Mr. Tyrie: I have just one point to make. I strongly agree with everything that the right hon. Gentleman has just said about the Attorney-General's role, but he did not make the point that it was not only the Justice Committee that came to that conclusion, but the Select Committee on Constitutional Affairs, both of which the right hon. Gentleman chaired. The Public Administration Committee also looked at the issue and came to the same conclusion. The same evidence from the same people was then heard by the Joint Committee, which extraordinarily seemed to divine from it a quite different conclusion. I think that that might say something about how the decision to withdraw that part of the Bill came to be taken.

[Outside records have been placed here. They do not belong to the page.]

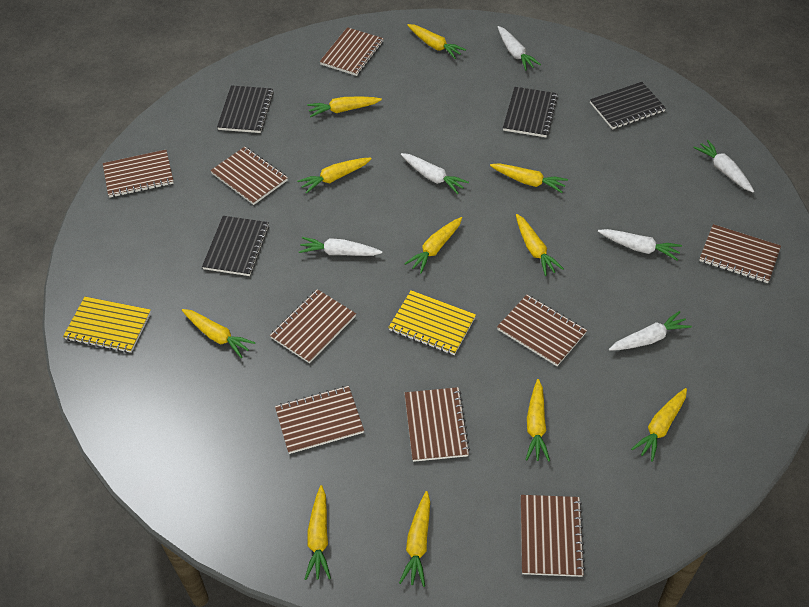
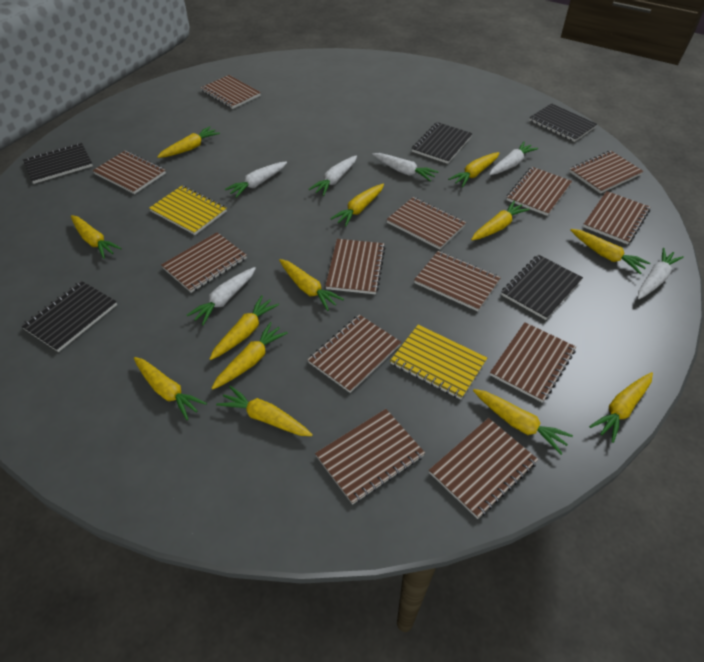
black notebook: 4 -> 5
brown notebook: 9 -> 13
yellow carrot: 11 -> 13

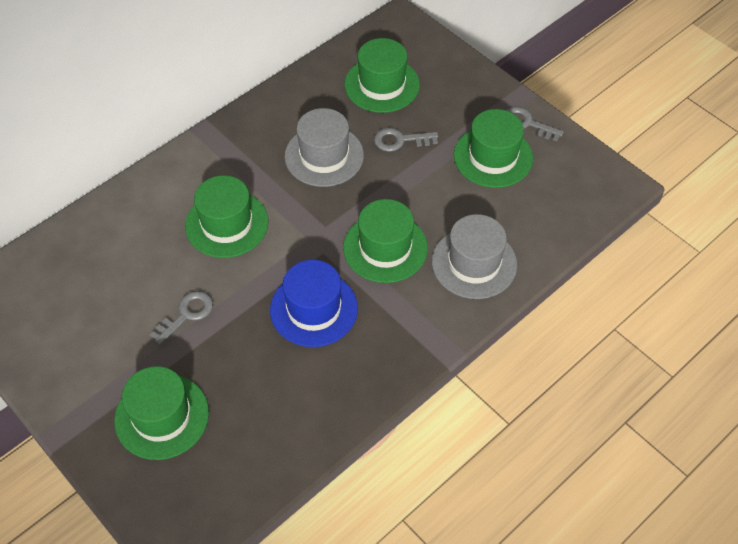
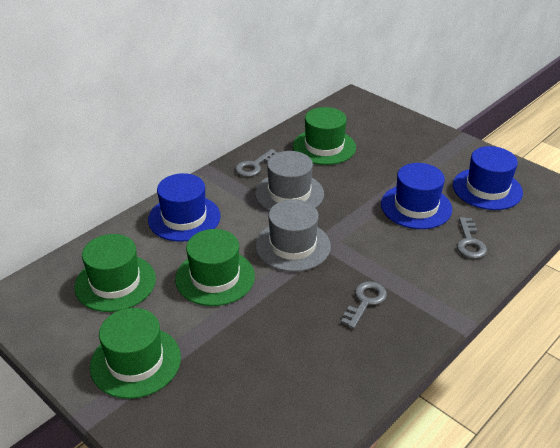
blue hat: 1 -> 3
green hat: 5 -> 4

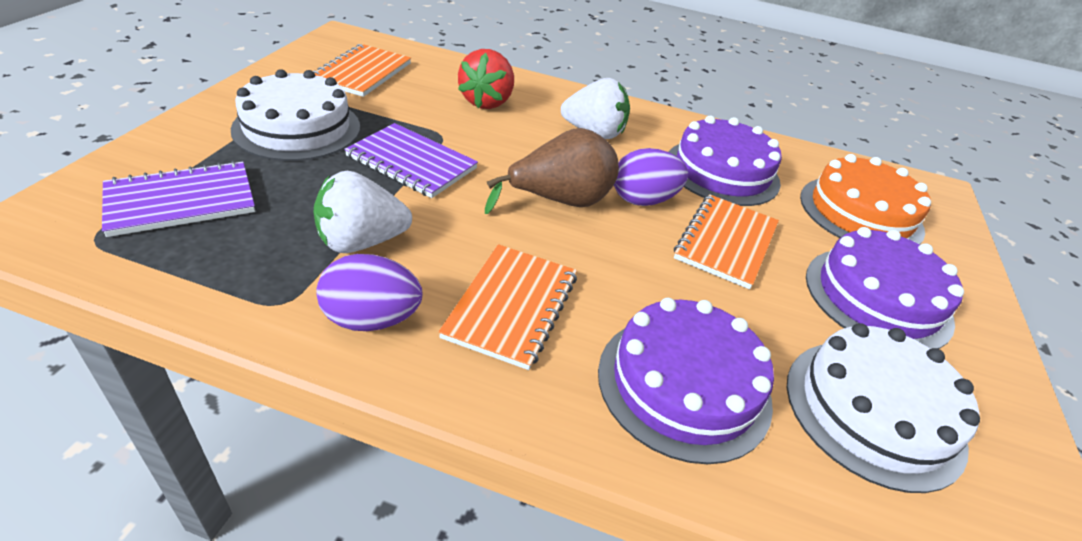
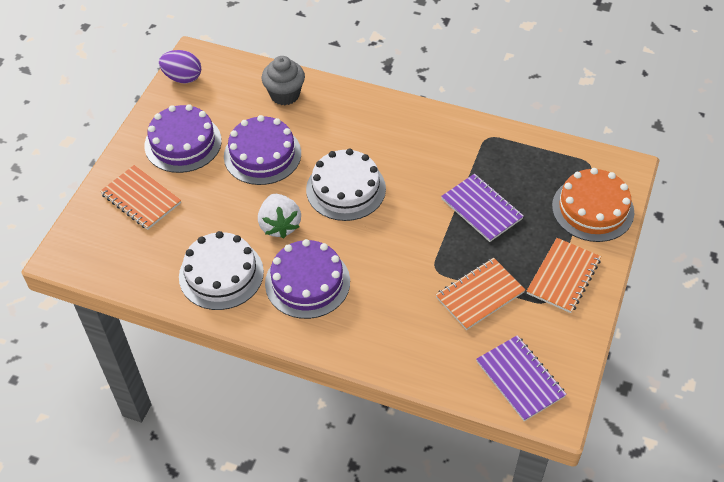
brown pear: 1 -> 0
grey cupcake: 0 -> 1
purple egg: 2 -> 1
red strawberry: 1 -> 0
white strawberry: 2 -> 1

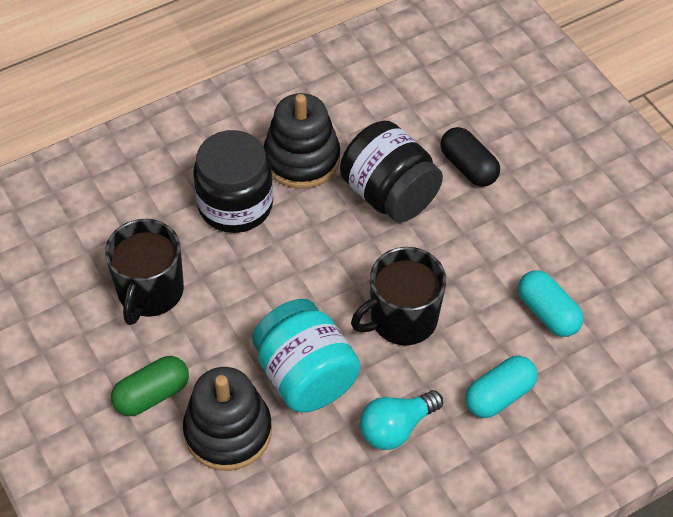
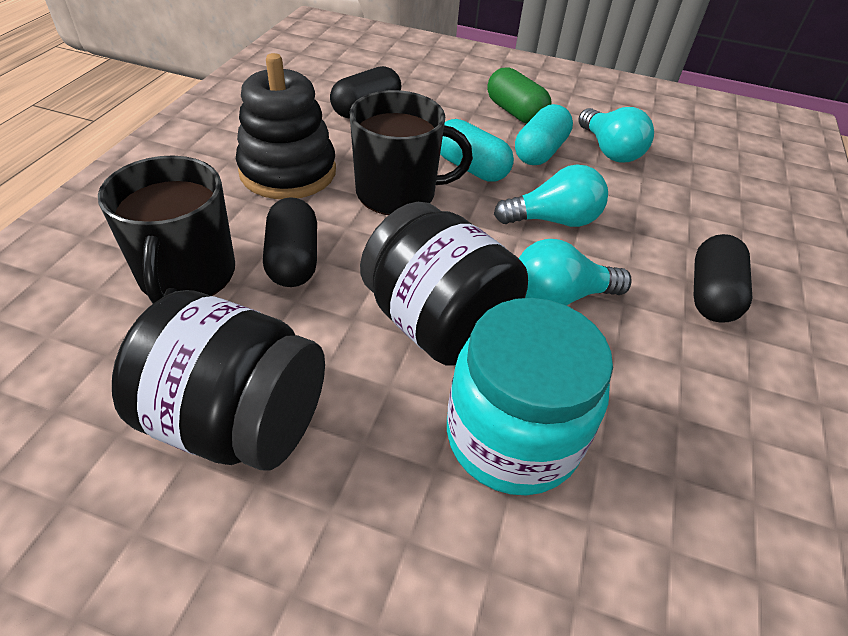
black capsule: 1 -> 3
black stacking toy: 2 -> 1
turquoise light bulb: 1 -> 3

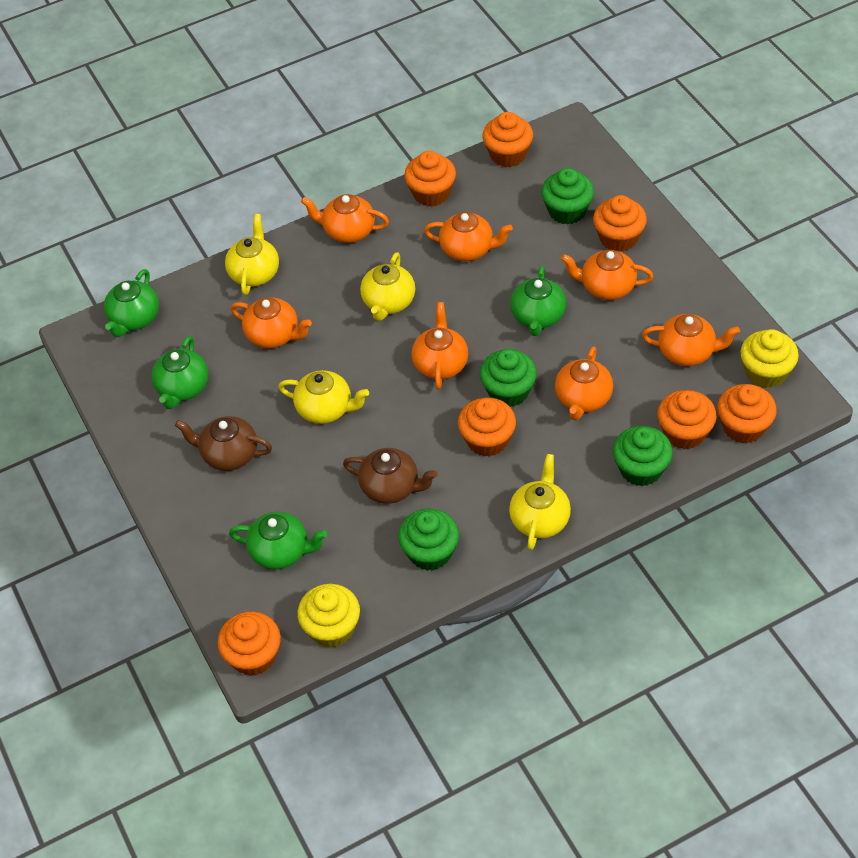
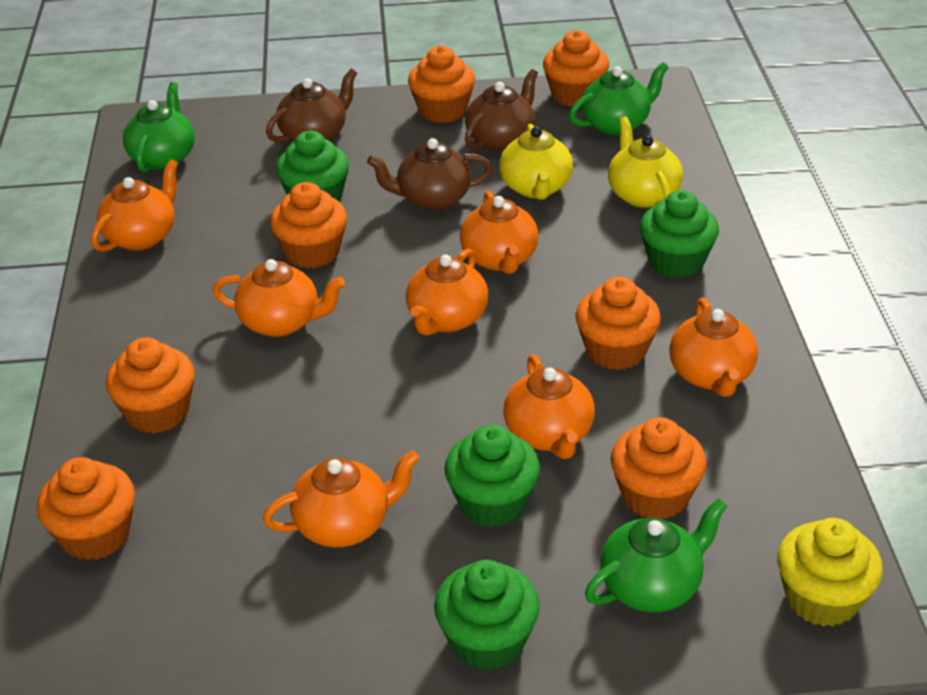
brown teapot: 2 -> 3
green teapot: 4 -> 3
yellow cupcake: 2 -> 1
yellow teapot: 4 -> 2

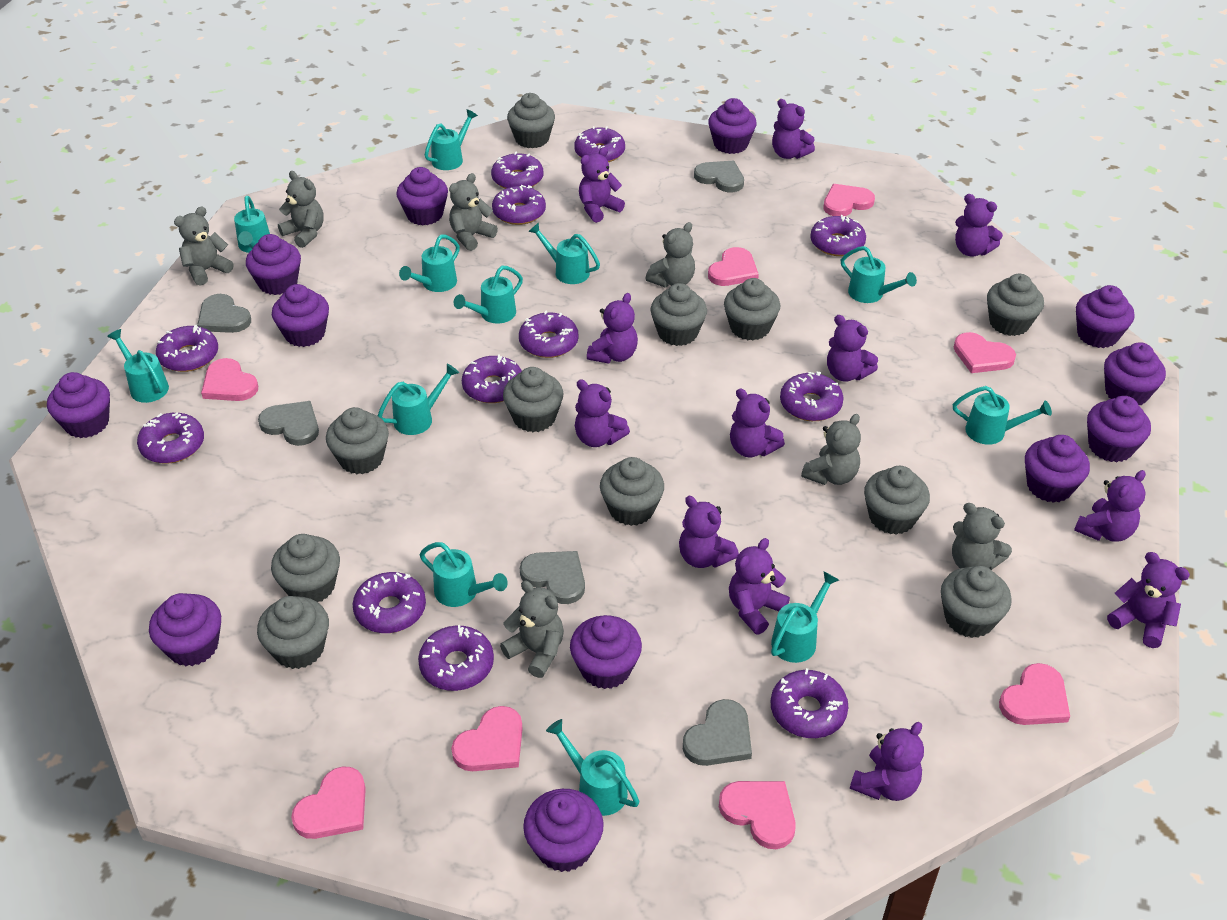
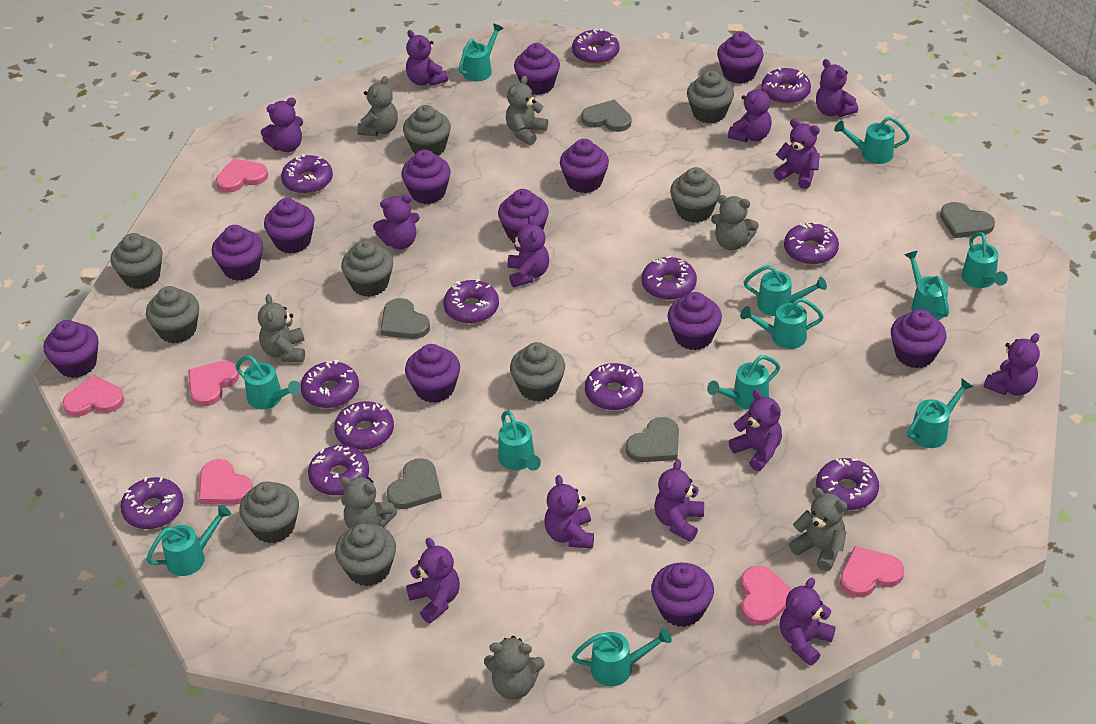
grey cupcake: 11 -> 9
pink heart: 8 -> 6
purple teddy bear: 12 -> 13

Sir Alan Beith: When talking about the Justice Committee, I tend to subsume our previous existence as the Constitutional Affairs Committee, having been Chairman throughout, as the changes of departmental name and structure were reflected in what we were doing. However, the hon. Gentleman is quite right to refer to the other bodies that have taken the same view. Those on the Joint Committee who argued very strongly for that view were perplexed by anyone drawing a different conclusion from the evidence with which they were presented.
To return to the overall theme, the Prime Minister has announced grand aspirations. Clearly, this is a time when we need to offer people a basis on which they can have greater confidence that they have a system of government that can respond to their concerns and govern the country efficiently, and in which nobody has too much power. That requires a lot a fundamental constitutional change.
The Government's approach to constitutional reform, the Committee has argued, has been ad hoc and piecemeal. The reforms that we have been talking about will determine the direction and nature of our institutions for generations to come, so we must get it right and it must be done properly. Therefore, we need an underpinning set of constitutional principles based on a proper understanding of the position and role of Parliament in relation to other institutions of state. The reforms cannot be taken in isolation: one affects another.
I do not think we have had a process that best achieves that; nor do I think that the roadshow will achieve it. As the hon. Member for Cannock Chase indicated earlier, there is a case for some form of constitutional convention or commission to take on a wider responsibility for ensuring that good, underlying principles are carried through into sound constitutional reforms.
That is one of the lessons of devolution in Scotland and Wales. It was much more difficult to persuade people that constitutional change should take place in Wales, because there had not been the same process of constitutional convention as there was in Scotland. Now that devolution has happened in Wales, I would not advise anyone to put money on people voting in future to reverse the constitutional changes that created an Assembly and Government there. In Scotland, the process was made much easier by the fact that there was a substantial amount of agreement by a wide range of bodies, parties, and community institutions and organisations, about the direction of travel. Constitutional change needs to be properly underpinned, widely discussed and more ambitious than the Bill.